We need to get excited about maintenance, according to a great counter-intuitive article by Andrew Russell and Lee Vinsel. The authors propose that we should give “maintenance” higher priority in our society. By maintenance they are mostly referring to government-owned physical infrastructure; ensuring it is functioning, well-maintained, and not closed-down for emergency repairs. While the authors also tip their hats to computer infrastructure, the connection to public transit keeps the idea tangible for everyone.
The article asserts that “Americans have an impoverished and immature conception of technology, one that fetishizes innovation as a kind of art and demeans upkeep as mere drudgery.” They highlight that while “innovation” describes the art of doing something new, technology broadly-defined should rightfully consider technology that is mid-life or old.

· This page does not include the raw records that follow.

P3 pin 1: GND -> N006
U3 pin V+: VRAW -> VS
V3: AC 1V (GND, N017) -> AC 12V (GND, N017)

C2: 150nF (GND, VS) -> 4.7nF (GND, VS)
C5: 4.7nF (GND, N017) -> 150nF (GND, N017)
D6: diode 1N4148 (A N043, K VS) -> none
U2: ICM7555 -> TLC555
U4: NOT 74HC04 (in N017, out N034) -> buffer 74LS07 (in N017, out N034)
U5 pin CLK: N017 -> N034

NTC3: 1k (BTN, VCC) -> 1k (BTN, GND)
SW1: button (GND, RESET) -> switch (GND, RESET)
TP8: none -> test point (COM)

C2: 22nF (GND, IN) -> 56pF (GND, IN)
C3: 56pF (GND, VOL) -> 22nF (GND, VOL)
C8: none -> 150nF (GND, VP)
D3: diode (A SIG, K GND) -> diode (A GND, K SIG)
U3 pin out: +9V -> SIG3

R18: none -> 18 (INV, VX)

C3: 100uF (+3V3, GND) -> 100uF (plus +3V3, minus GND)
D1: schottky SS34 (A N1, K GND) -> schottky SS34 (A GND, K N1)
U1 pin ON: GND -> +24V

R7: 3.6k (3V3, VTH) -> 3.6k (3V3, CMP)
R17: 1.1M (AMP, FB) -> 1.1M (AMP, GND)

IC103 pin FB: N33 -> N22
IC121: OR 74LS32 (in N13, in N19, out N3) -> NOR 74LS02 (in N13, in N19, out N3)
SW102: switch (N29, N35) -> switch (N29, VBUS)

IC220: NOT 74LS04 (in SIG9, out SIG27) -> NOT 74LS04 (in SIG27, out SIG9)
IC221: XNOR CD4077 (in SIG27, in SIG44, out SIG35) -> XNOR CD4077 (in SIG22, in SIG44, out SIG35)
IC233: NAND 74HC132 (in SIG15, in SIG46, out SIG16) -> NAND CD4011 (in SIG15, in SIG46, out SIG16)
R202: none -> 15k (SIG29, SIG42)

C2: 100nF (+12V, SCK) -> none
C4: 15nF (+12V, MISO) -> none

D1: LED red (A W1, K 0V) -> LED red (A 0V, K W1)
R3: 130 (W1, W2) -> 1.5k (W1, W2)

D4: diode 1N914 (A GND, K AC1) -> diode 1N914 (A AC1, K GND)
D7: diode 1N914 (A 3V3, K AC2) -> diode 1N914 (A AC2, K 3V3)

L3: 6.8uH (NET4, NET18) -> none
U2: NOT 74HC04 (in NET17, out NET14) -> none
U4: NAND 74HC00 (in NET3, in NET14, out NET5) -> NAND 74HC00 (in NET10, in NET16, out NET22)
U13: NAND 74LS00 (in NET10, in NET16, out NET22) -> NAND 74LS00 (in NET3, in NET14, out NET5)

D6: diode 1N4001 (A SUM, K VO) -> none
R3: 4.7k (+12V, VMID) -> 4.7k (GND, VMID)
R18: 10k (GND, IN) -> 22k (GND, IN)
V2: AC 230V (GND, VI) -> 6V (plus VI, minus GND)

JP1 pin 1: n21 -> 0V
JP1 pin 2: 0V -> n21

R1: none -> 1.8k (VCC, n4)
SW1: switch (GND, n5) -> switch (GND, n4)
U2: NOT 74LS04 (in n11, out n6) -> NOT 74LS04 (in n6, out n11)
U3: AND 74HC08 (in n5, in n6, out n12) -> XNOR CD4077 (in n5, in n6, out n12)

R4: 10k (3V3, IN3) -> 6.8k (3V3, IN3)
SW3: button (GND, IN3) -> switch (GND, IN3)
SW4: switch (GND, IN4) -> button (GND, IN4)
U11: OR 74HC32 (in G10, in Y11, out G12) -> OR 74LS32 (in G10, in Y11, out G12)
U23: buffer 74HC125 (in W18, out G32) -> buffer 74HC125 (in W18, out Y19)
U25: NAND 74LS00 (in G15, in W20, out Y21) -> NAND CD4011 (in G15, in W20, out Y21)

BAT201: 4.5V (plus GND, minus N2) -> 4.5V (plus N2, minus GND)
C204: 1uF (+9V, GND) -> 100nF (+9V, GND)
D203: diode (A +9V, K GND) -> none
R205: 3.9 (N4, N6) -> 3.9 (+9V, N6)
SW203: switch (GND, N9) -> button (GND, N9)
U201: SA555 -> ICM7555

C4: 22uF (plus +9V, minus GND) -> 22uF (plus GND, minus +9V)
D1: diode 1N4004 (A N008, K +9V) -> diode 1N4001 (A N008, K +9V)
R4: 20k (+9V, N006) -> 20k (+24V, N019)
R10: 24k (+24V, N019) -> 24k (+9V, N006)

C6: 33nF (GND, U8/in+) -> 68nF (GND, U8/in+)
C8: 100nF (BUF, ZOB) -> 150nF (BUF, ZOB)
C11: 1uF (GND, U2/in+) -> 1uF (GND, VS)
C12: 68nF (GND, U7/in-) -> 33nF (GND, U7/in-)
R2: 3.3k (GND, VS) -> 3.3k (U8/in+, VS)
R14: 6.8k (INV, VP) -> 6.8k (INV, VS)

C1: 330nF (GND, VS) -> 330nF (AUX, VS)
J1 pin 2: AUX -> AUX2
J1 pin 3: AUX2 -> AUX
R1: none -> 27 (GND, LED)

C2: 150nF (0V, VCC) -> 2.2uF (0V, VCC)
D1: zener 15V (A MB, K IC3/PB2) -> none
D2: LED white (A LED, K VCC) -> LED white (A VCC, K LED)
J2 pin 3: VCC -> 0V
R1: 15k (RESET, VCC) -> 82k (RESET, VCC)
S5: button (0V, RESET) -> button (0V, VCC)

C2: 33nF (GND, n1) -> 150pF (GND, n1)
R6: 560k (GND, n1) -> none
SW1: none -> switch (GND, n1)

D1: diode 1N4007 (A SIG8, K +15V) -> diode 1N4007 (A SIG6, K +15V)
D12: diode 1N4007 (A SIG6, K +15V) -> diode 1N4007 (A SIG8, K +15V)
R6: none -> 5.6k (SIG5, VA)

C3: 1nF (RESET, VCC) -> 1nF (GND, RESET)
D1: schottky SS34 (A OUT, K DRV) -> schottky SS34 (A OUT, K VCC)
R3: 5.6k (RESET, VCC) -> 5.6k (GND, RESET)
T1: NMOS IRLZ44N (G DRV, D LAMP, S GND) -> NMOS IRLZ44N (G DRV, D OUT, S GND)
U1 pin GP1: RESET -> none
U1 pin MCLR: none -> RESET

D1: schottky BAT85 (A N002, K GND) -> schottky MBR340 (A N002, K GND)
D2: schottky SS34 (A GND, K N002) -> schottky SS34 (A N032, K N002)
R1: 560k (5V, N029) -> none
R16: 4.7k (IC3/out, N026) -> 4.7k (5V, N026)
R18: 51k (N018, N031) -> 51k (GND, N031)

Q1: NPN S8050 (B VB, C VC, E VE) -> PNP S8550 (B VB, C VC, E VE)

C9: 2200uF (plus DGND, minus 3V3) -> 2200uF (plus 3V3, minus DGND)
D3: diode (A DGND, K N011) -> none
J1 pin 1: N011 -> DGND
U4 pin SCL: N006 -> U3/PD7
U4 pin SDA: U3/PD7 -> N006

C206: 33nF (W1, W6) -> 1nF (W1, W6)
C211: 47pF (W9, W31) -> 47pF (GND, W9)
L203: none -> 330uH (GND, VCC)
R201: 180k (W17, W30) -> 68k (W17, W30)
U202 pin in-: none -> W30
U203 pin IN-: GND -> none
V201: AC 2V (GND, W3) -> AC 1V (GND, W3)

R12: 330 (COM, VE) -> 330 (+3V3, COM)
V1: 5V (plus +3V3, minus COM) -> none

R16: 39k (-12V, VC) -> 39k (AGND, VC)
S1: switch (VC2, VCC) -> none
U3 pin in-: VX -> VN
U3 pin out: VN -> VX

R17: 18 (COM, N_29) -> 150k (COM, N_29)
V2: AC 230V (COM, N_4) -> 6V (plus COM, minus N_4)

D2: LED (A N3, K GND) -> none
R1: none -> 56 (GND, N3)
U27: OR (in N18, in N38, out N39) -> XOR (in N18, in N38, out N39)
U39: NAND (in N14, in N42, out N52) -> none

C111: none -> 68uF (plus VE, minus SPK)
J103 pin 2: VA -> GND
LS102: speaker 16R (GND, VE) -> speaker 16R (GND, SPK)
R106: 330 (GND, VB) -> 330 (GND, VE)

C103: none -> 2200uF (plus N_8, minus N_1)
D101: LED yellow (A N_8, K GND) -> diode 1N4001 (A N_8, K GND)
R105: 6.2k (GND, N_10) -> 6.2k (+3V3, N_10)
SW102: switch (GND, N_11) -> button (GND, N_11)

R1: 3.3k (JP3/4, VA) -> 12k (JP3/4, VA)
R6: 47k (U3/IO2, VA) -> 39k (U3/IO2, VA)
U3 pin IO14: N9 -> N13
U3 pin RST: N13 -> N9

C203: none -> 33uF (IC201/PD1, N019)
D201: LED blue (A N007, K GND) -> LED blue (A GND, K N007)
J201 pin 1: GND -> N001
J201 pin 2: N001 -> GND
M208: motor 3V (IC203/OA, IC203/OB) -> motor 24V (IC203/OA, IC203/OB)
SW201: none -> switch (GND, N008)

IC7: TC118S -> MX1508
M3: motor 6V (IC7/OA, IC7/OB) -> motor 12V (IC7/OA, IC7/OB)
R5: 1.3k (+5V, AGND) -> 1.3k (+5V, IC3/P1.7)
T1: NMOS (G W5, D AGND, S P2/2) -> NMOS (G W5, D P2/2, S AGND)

Many of the coolest stories in business shine a light on this misunderstood area. There are vulture funds that pick up the assets of distressed companies and refurbish the “old” company into something new. There are entrepreneurs that buy old, depreciated assets at bargain-basement prices and in the process net high percentage returns on the asset they got for cheap. There is a company in my region that tried to close down their business, held an auction to unload their old equipment, and discovered that auctioning is an incredibly lucrative business to get into.
But those stories are a little too sexy; let’s get back to drudgery. It turns out that a large number of engineers and computer programmers are devoted to maintaining something that has already been created. In addition, maintenance workers are often paid less than those who are closest to ribbon-cutting ceremonies, IPOs, and product launches.
Workforce Management and the Maintenance of Human Capital
The connection to human resources is that people are trying to articulate how we should think of employees as “human capital.” The phrase itself invokes a metaphor that the people who show up every day are a treasure that you invest in and get great work out of. Perhaps we should extend the metaphor into the importance of human capital maintenance. Do we have opportunities to conserve, re-build, renovate, and polish-up our pre-existing cadre of staff? If you think about it for a while, examples abound:
- When employees are injured, there is significant value to intervening early to help them stay at work or return to work sooner. The “return to work” field is a specialized field which has a knack to it, and major employers take these efforts seriously.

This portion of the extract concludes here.